By Robyn A. Friedman | September 1, 2015 | Style & Beauty
The Bal Harbour Shops readies itself for another accomplished 50 years with a planned $400 million enhancement.
Trees in a mall are among the innovations and attractions at Bal Harbour Shops, which is celebrating its 50th anniversary.
Stanley Whitman wasn’t afraid to break the rules. He knew just what he was doing when he created the Bal Harbour Shops nearly 50 years ago—although not everyone necessarily agreed with his approach at the time.
Trees in the parking lot? “No one does that. It breaks up the asphalt, takes up parking spaces, and makes the lot harder to clean.”
Trees in the center of the mall? “They block visibility of the merchants; cut them down.”
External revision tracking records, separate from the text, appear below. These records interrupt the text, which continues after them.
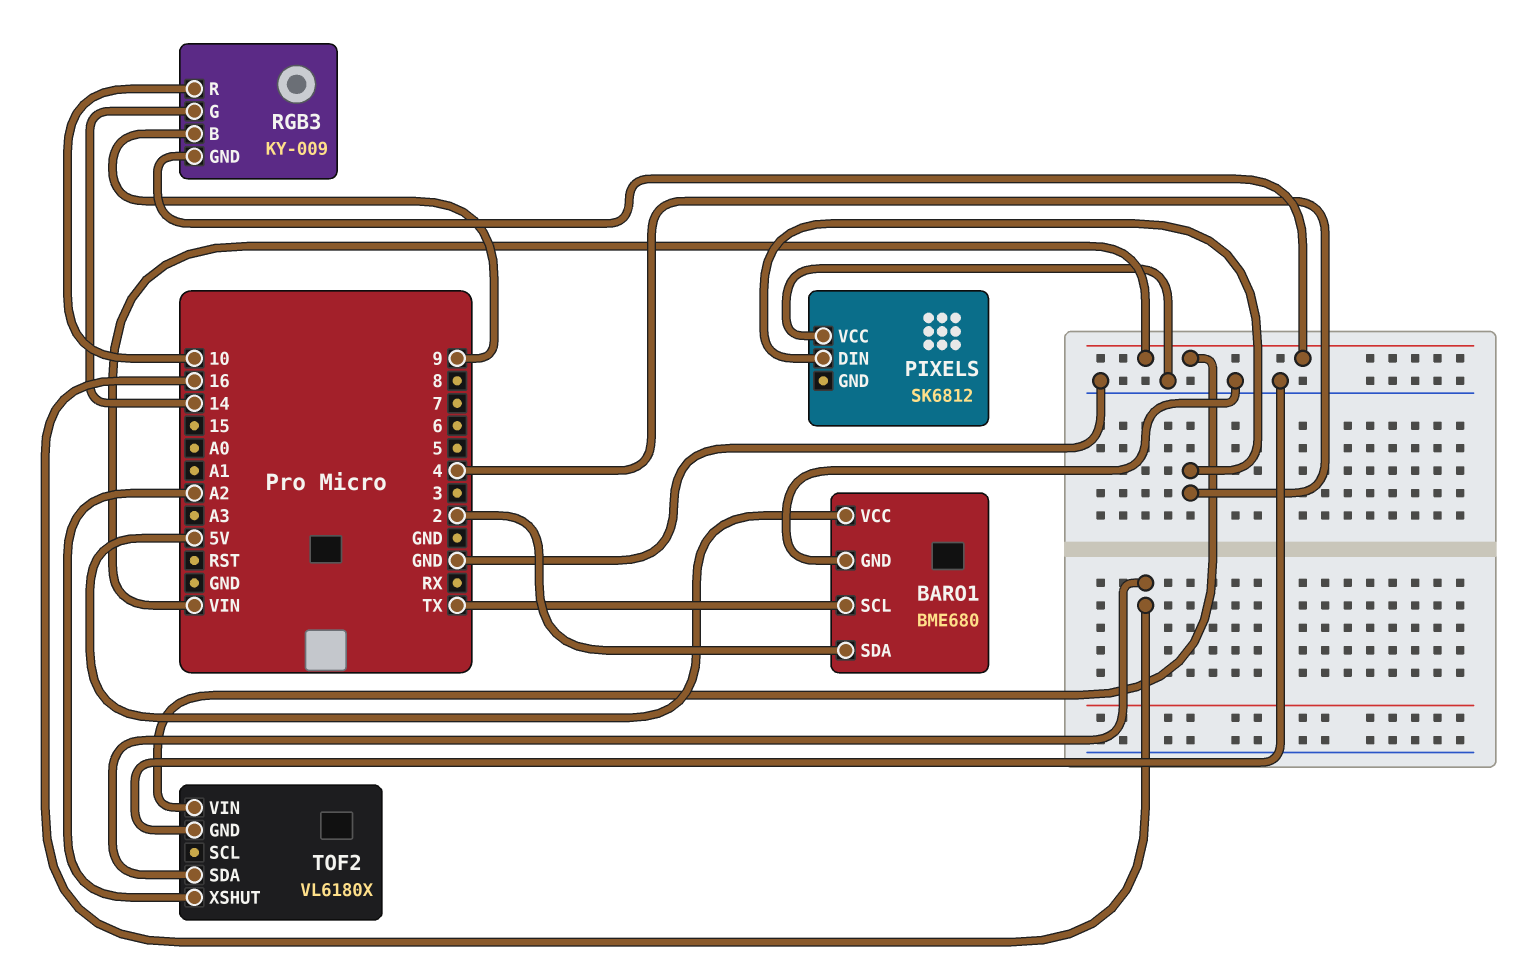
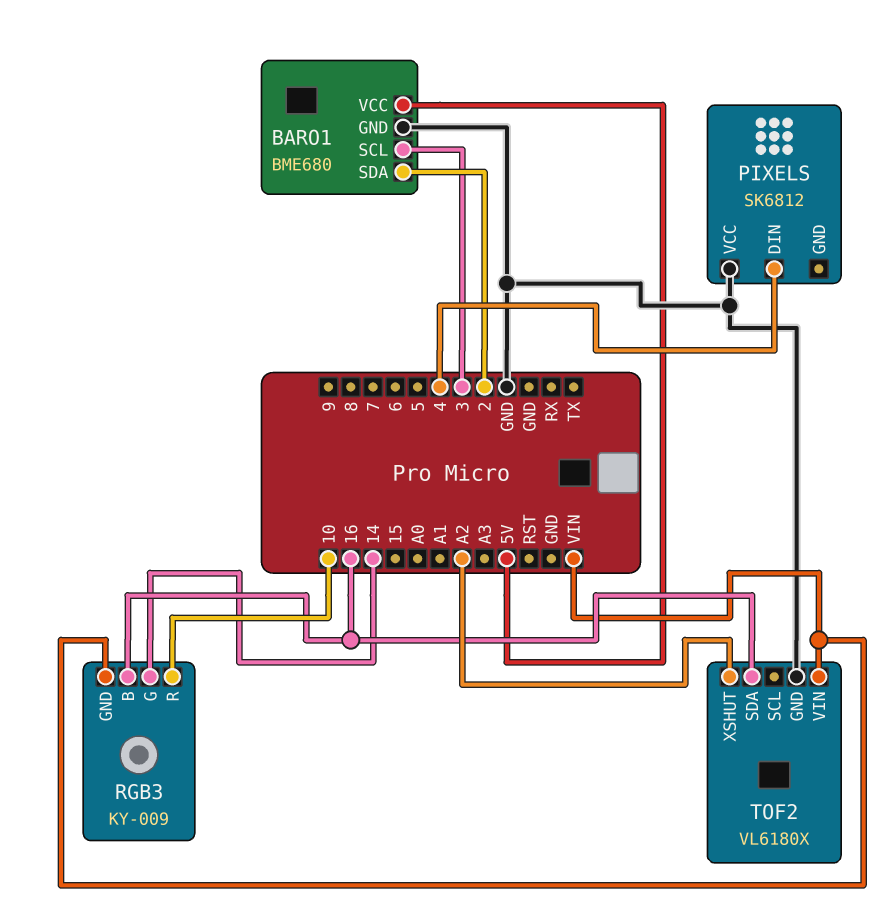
BARO1 pin SCL: TX -> 3
RGB3 pin B: 9 -> 16

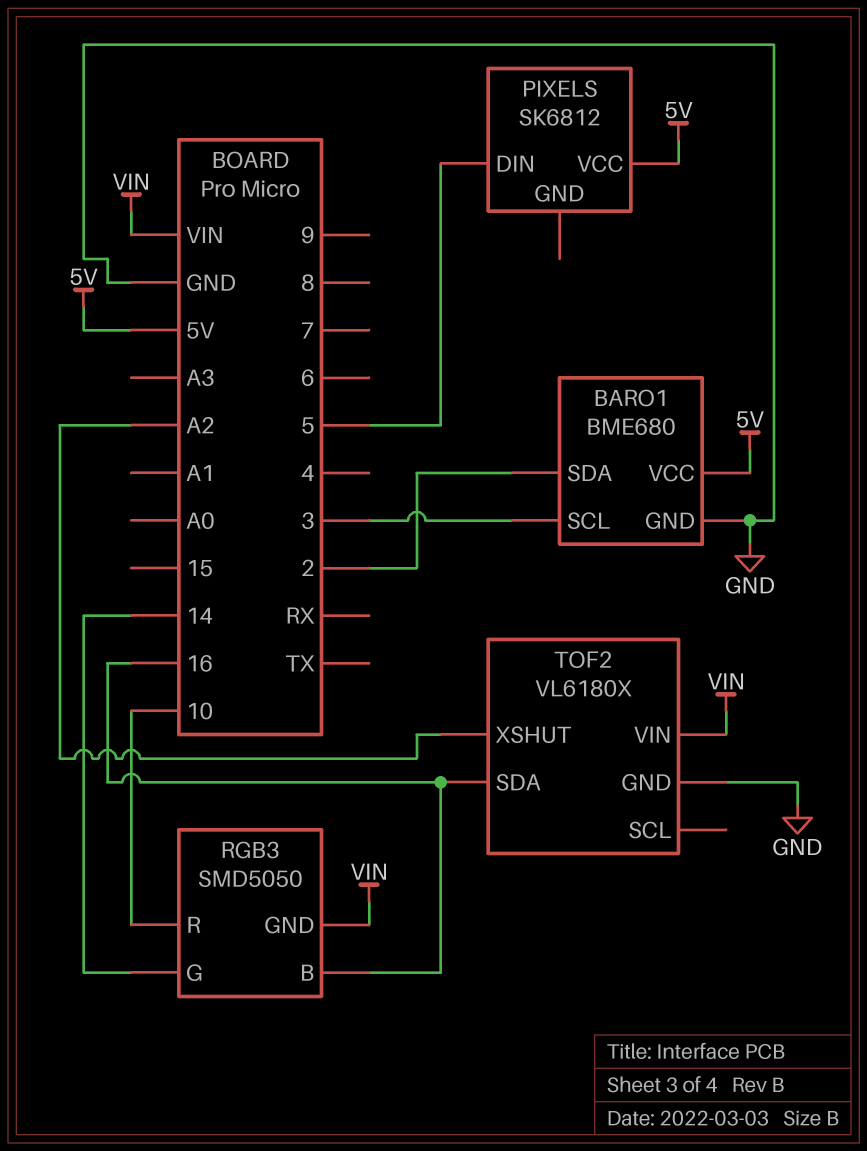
PIXELS pin DIN: 4 -> 5
PIXELS pin VCC: GND -> 5V
RGB3: KY-009 -> SMD5050

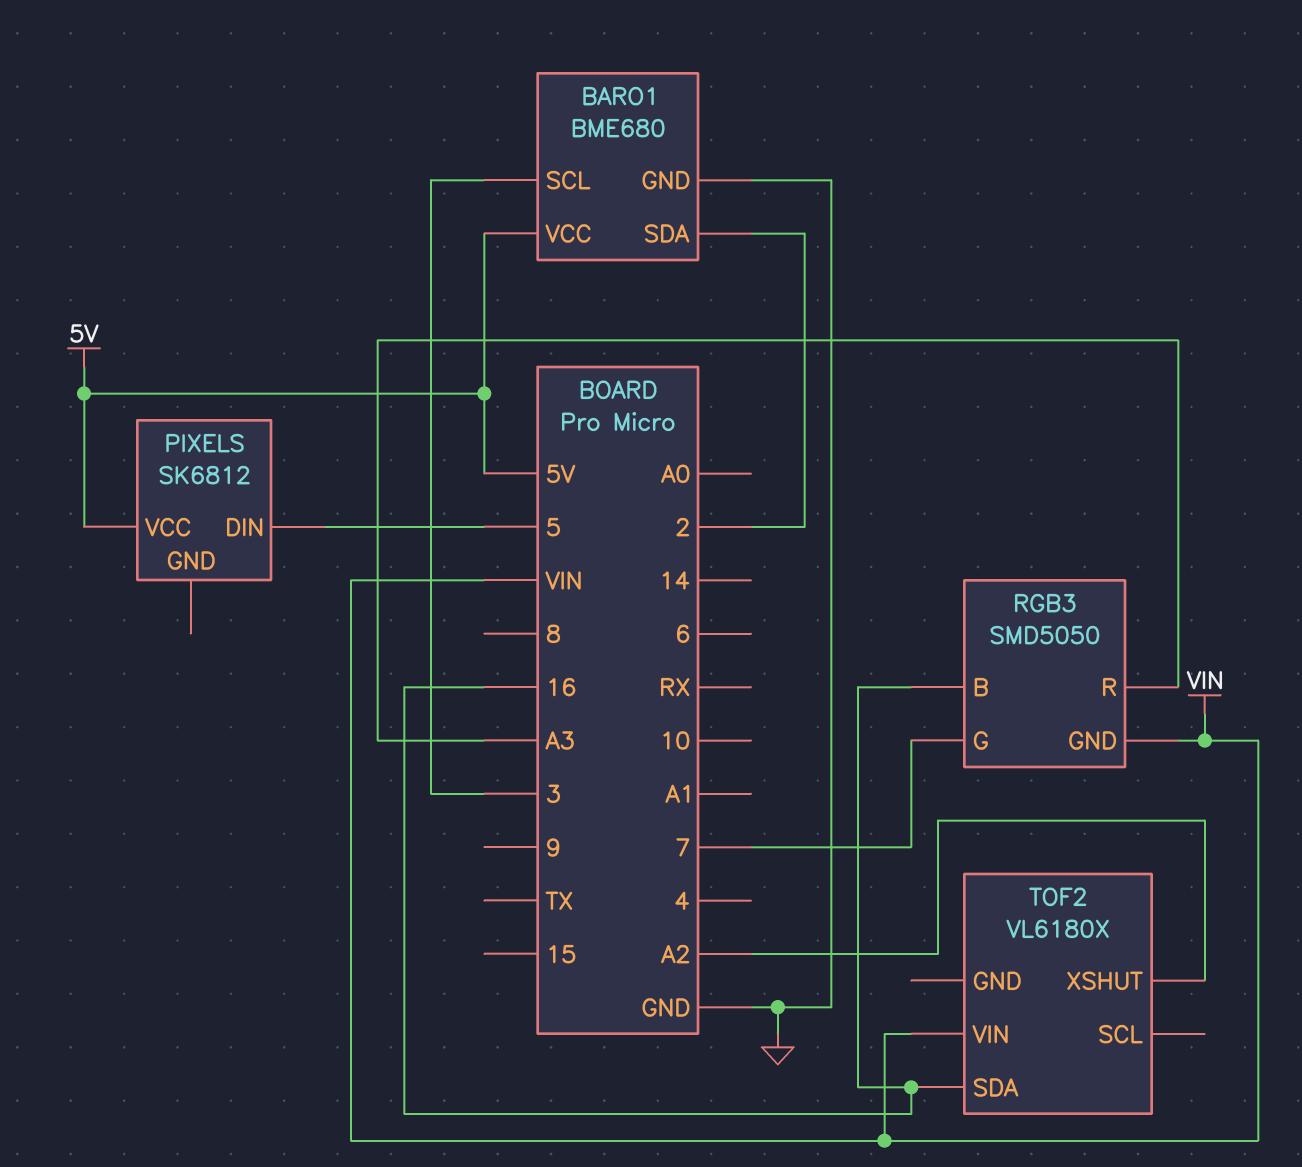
RGB3 pin G: 14 -> 7
RGB3 pin R: 10 -> A3
TOF2 pin GND: GND -> none

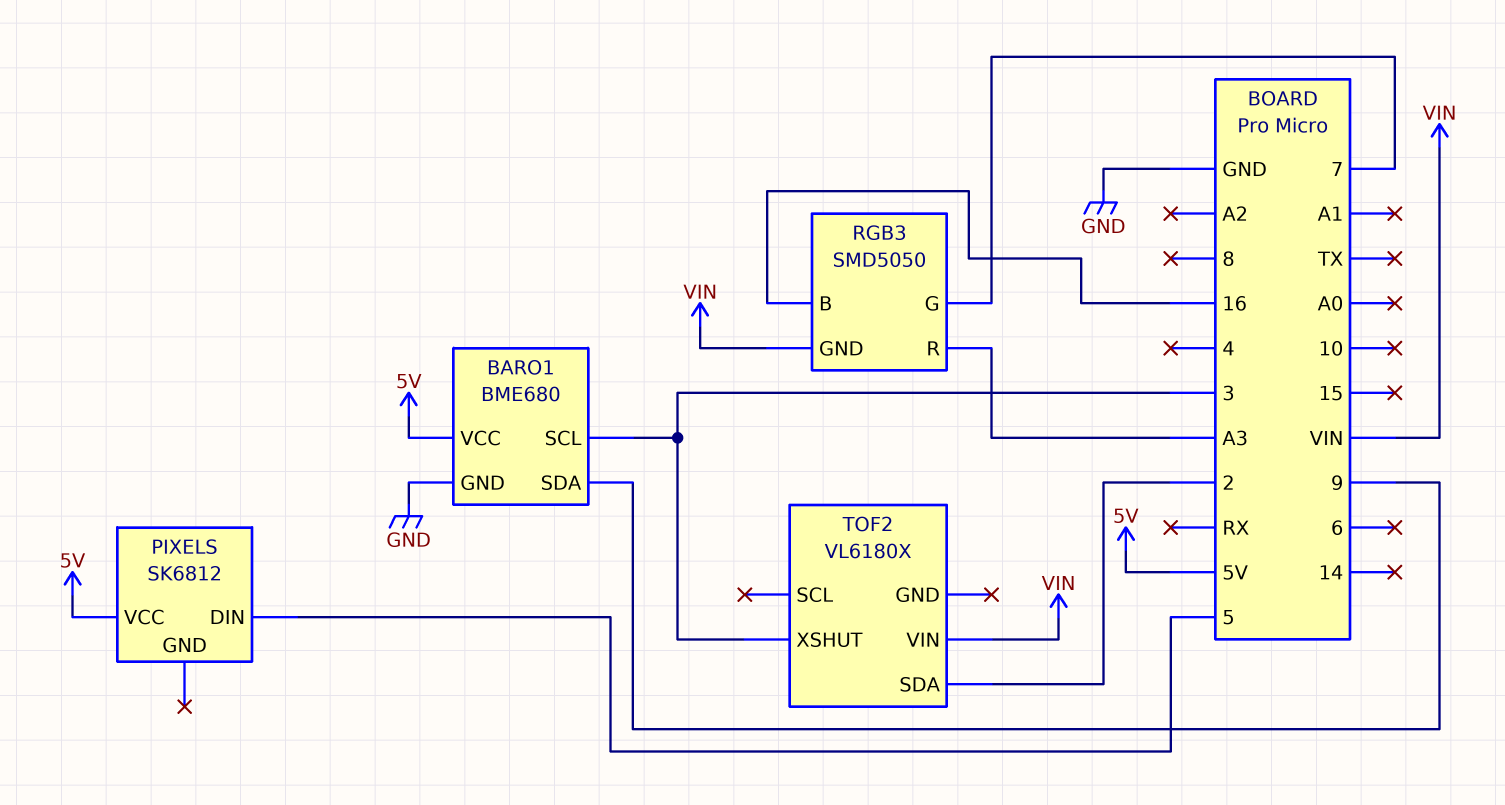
BARO1 pin SDA: 2 -> 9
TOF2 pin SDA: 16 -> 2
TOF2 pin XSHUT: A2 -> 3

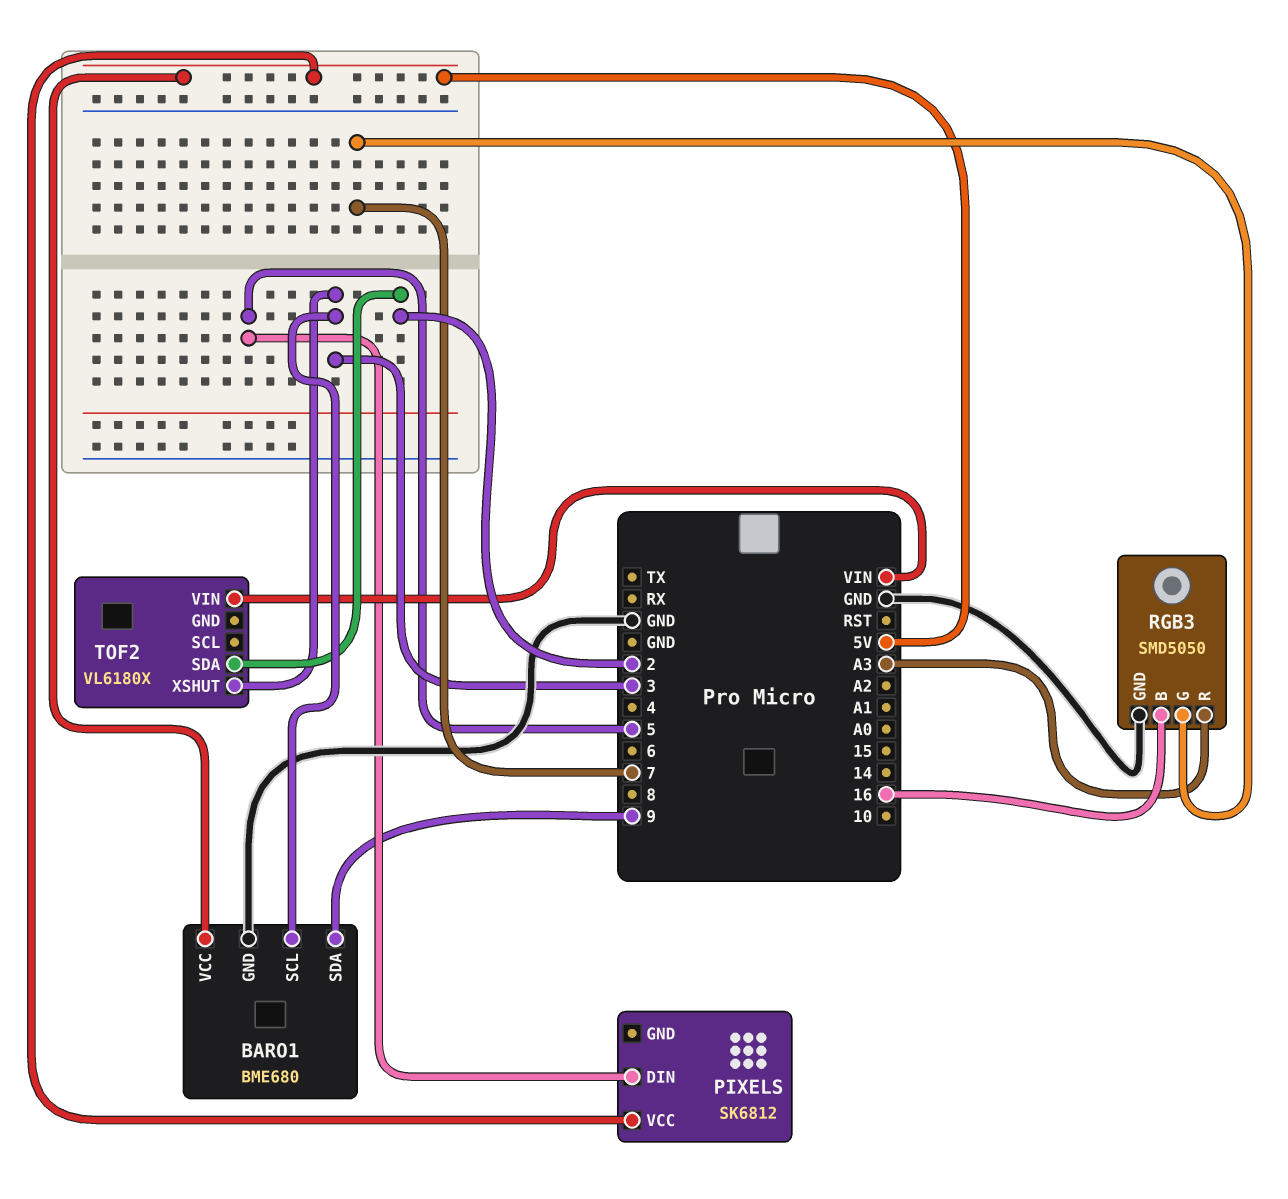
RGB3 pin GND: VIN -> GND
An open-air mall in South Florida? “It’s too hot. No one will come.”
A mall without department stores as anchor tenants? “Preposterous.”
But Whitman, who, at 96, still works three days a week, has had the last laugh. He succeeded in creating the “Fifth Avenue of the South,” a luxury mecca where high-end retailers attract the wealthy tourists he knew were key to the mall’s survival.
Open-air shopping at Bal Harbour Shops today.
Since opening on November 26, 1965, as a 100,000-square-foot, single-level, open-air fashion center with about 35 retailers—and no anchor stores—the Bal Harbour Shops has evolved into the place to shop in South Florida, and, evidently, the world.
The numbers prove Stanley Whitman’s prescience. In 2012, Shopping Centers Today magazine recognized Bal Harbour Shops as the most productive mall in the world on estimated sales of $2,555 per square foot. Whitman Family Development still owns the mall, even though it receives about one offer a month to purchase the property. Today, Matthew Whitman Lazenby, Stanley’s grandson, who heads up the family business, reports that sales hover around $3,000 per square foot. And that total might rise soon.
In addition to celebrating its 50th anniversary this year, Bal Harbour Shops is launching an enhancement plan to ensure that the next 50 years are just as successful. In June Whitman Family Development unveiled new renderings of the planned upgrades, which improve the pedestrian experience and bring additional public space to the residents of Bal Harbour Village.
The $400 million enhancement plan includes widening the sidewalks surrounding the property, installing a new canopy and landscaping along Collins Avenue and 96th Street, and replacing some of the opaque exterior walls with transparent ones to encourage window-shopping and to invite in passersby. Shopping upgrades include the addition of Florida’s first flagship Barneys New York, while Saks Fifth Avenue and Neiman Marcus will gain additional space. A number of new luxury boutiques and restaurants will join the Shops as well, including the famed Freds at Barneys.
A rendering of the Bal Harbour Shops’ new look.
“The concept is an enhancement of the [shopping center] that everybody already loves, with one very big difference,” says architect Bernard Zyscovich, the lead designer of the Bal Harbour Shops enhancement plan. “As you walk or drive by the Shops, you’re going to see a lot more interaction on the street as well as inside the mall itself. It’s a strong commitment to make Bal Harbour Shops the community center for the town.”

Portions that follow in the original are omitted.